EDUCAUSE has never claimed to be an international organization. EDUCAUSE (and its parent organizations) evolved as a U.S. national professional organization, holding conferences in the United States and explaining the U.S. higher education position to the various governmental and regulatory agencies in the United States. These activities are critical to U.S. members of the organization but, understandably, cannot be scaled to work similarly in other countries. Currently, EDUCAUSE has more than 200 international institutions as members (about 10.4% of the total membership), but they do not benefit from the efforts of its Washington, D.C., office, nor can they easily participate in many of the conferences and programs that EDUCAUSE provides. And since EDUCAUSE cannot offer equivalent services for its international members, the institutional membership dues are substantially reduced.

Yet in the rapidly emerging global world in which higher education operates, EDUCAUSE highly values the participation of its international members and fully recognizes the need to draw on the knowledge and innovations of other countries. Just as students and scholars throughout the world expand learning through study abroad, so can our members from all countries advance their institutions by promoting the intelligent use of information technology through understanding and sharing.

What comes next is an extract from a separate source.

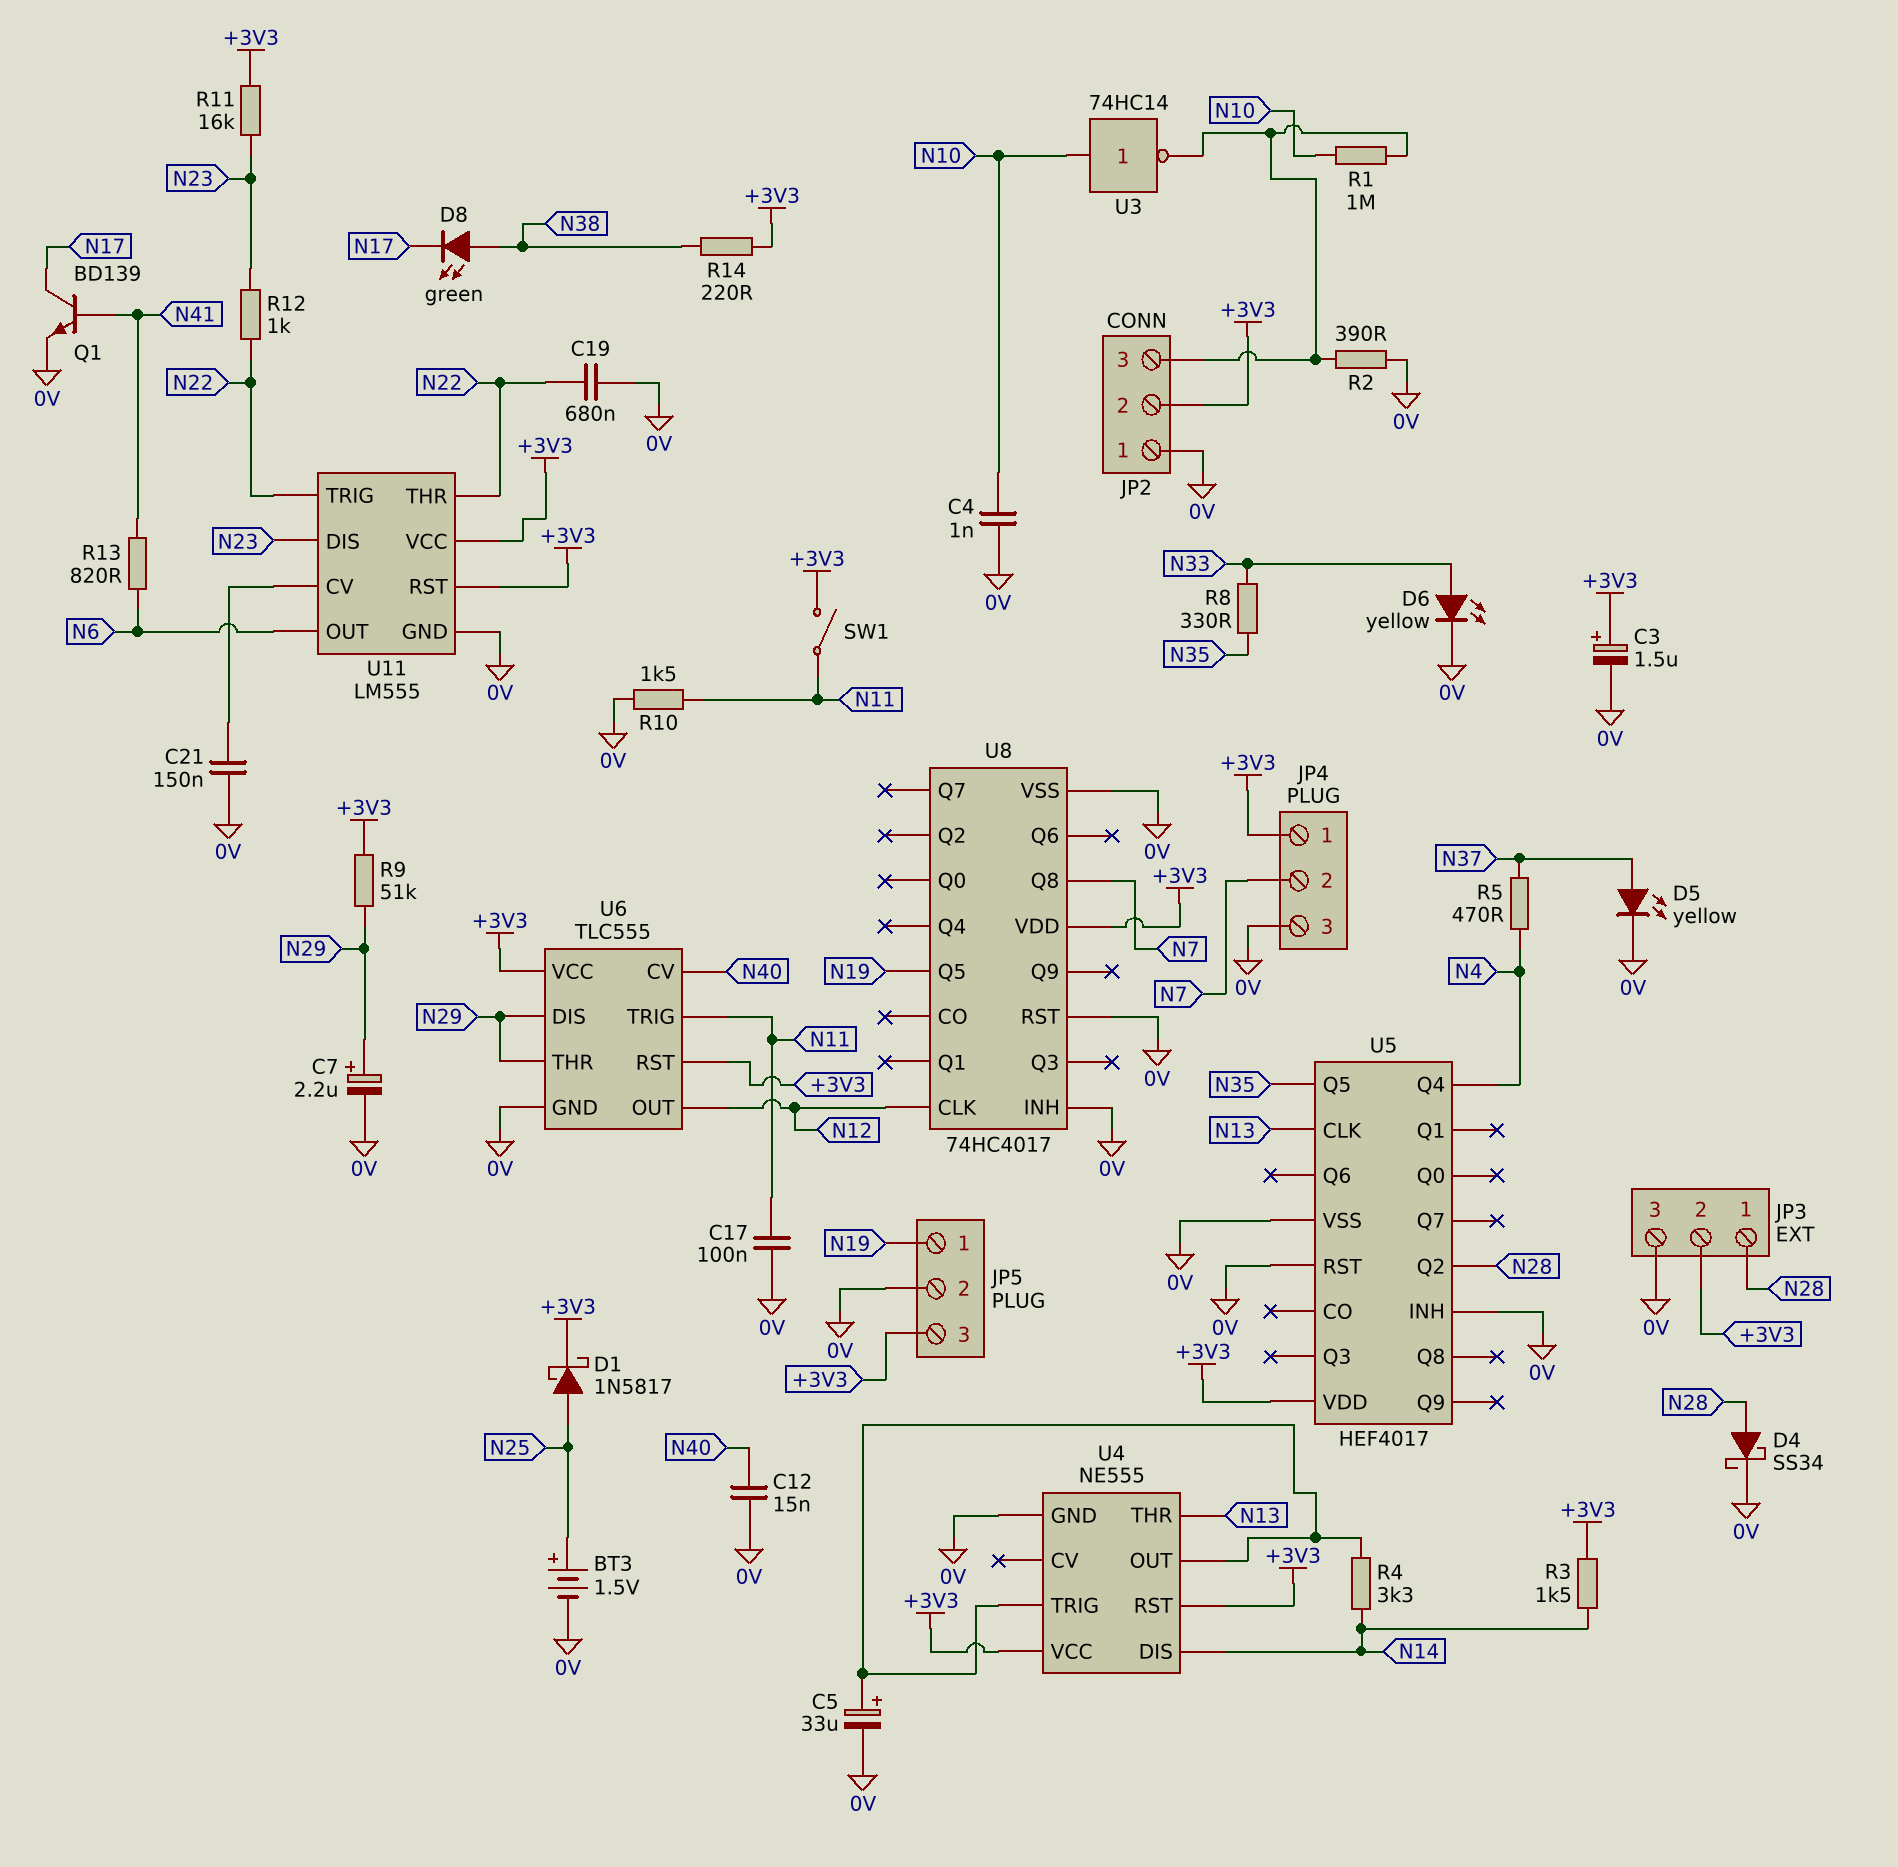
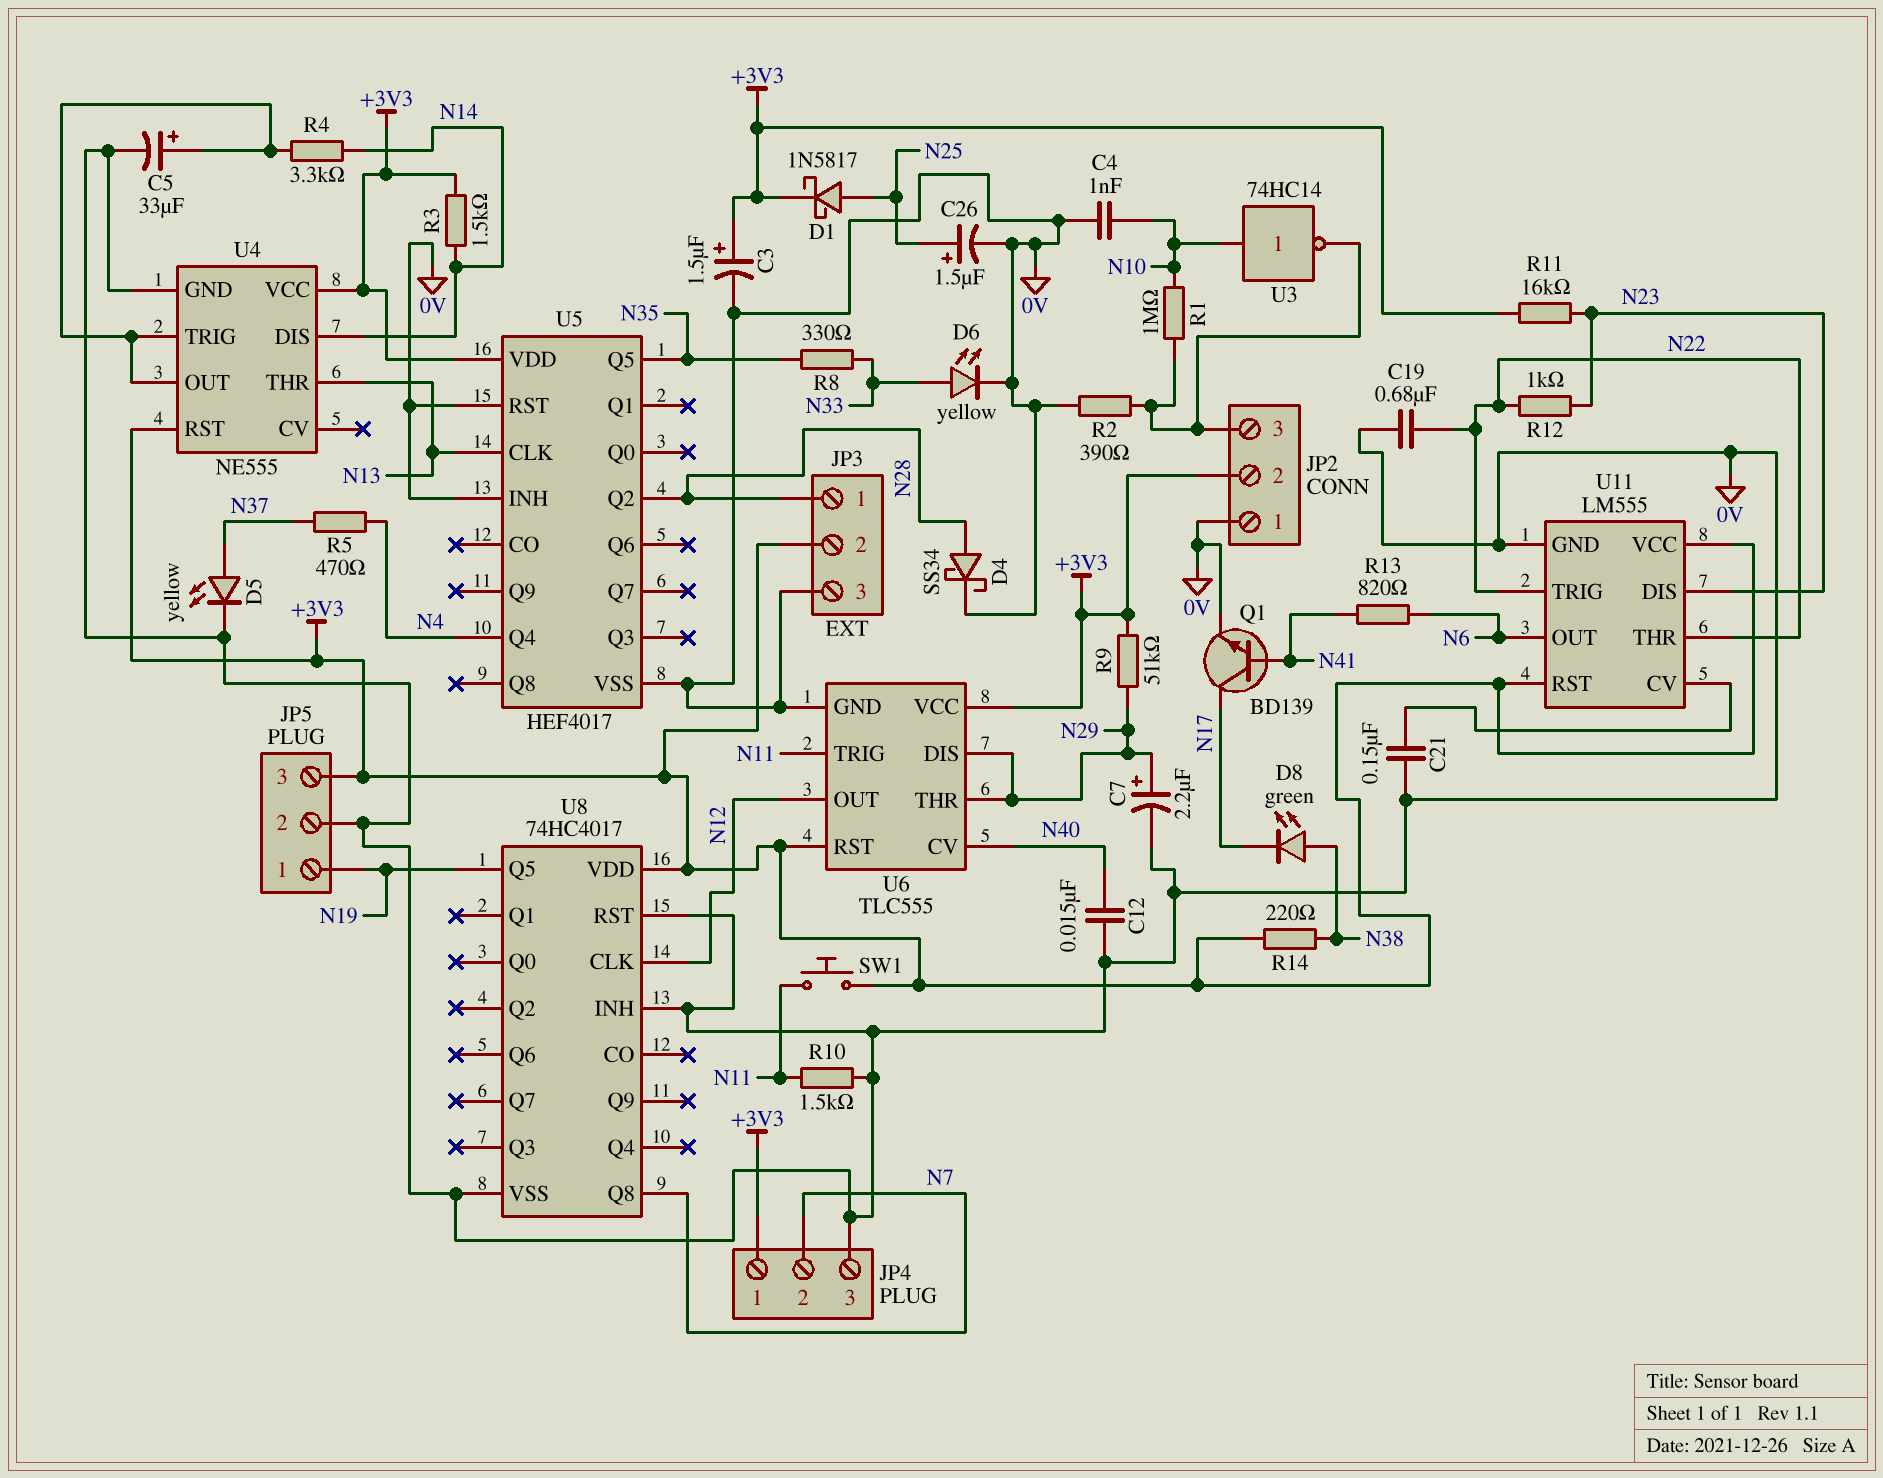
BT3: 1.5V (plus N25, minus 0V) -> none
C17: 100nF (0V, N11) -> none
C26: none -> 1.5uF (plus N25, minus 0V)
SW1: switch (+3V3, N11) -> button (+3V3, N11)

In our annual member survey, we have found that international participants rate EDUCAUSE highly, about the same as do U.S. respondents. To strengthen this relationship, this past spring EDUCAUSE began a set of conversations with our international members to determine in what ways we could better serve them and to clarify what they could expect from EDUCAUSE. We developed a set of FAQs (http://www.educause.edu/InternationalMembership/10307), as well as a set of goals based on principles (http://www.educause.edu/InternationalPrinciples/10547) that will guide our international efforts. EDUCAUSE believes that we should assist all of our members in developing an international perspective and that EDUCAUSE should become a conduit for worldwide developments in higher education.

To move these goals into reality, EDUCAUSE will be undertaking a number of efforts: collaborating more fully with organizations, around the world, that have similar interests and focus; exploring ways to formalize and regularize information exchange about IT innovation and information resources being effectively applied to transform higher education throughout the world; creating Web-based resources for sharing content and perspectives about globalization and global issues; publishing regular international content in EDUCAUSE Review and EQ, such as the interview in this issue of EDUCAUSE Review with President Shimizu of the National Institute of Multimedia Education (NIME) in Japan; and actively seeking articles, written by U.S. and international authors, about globalization and about IT innovations around the world. Additionally, EDUCAUSE is committed to becoming more actively engaged in policy and legal issues that transcend geographical and national boundaries.

EDUCAUSE is prepared to assume its role in a global world largely facilitated by the advent of information technology. It would be negligent on the part of this IT association not to embrace the give-and-take, the innovation, and the changing face of higher education wherever it occurs, irrespective of national borders.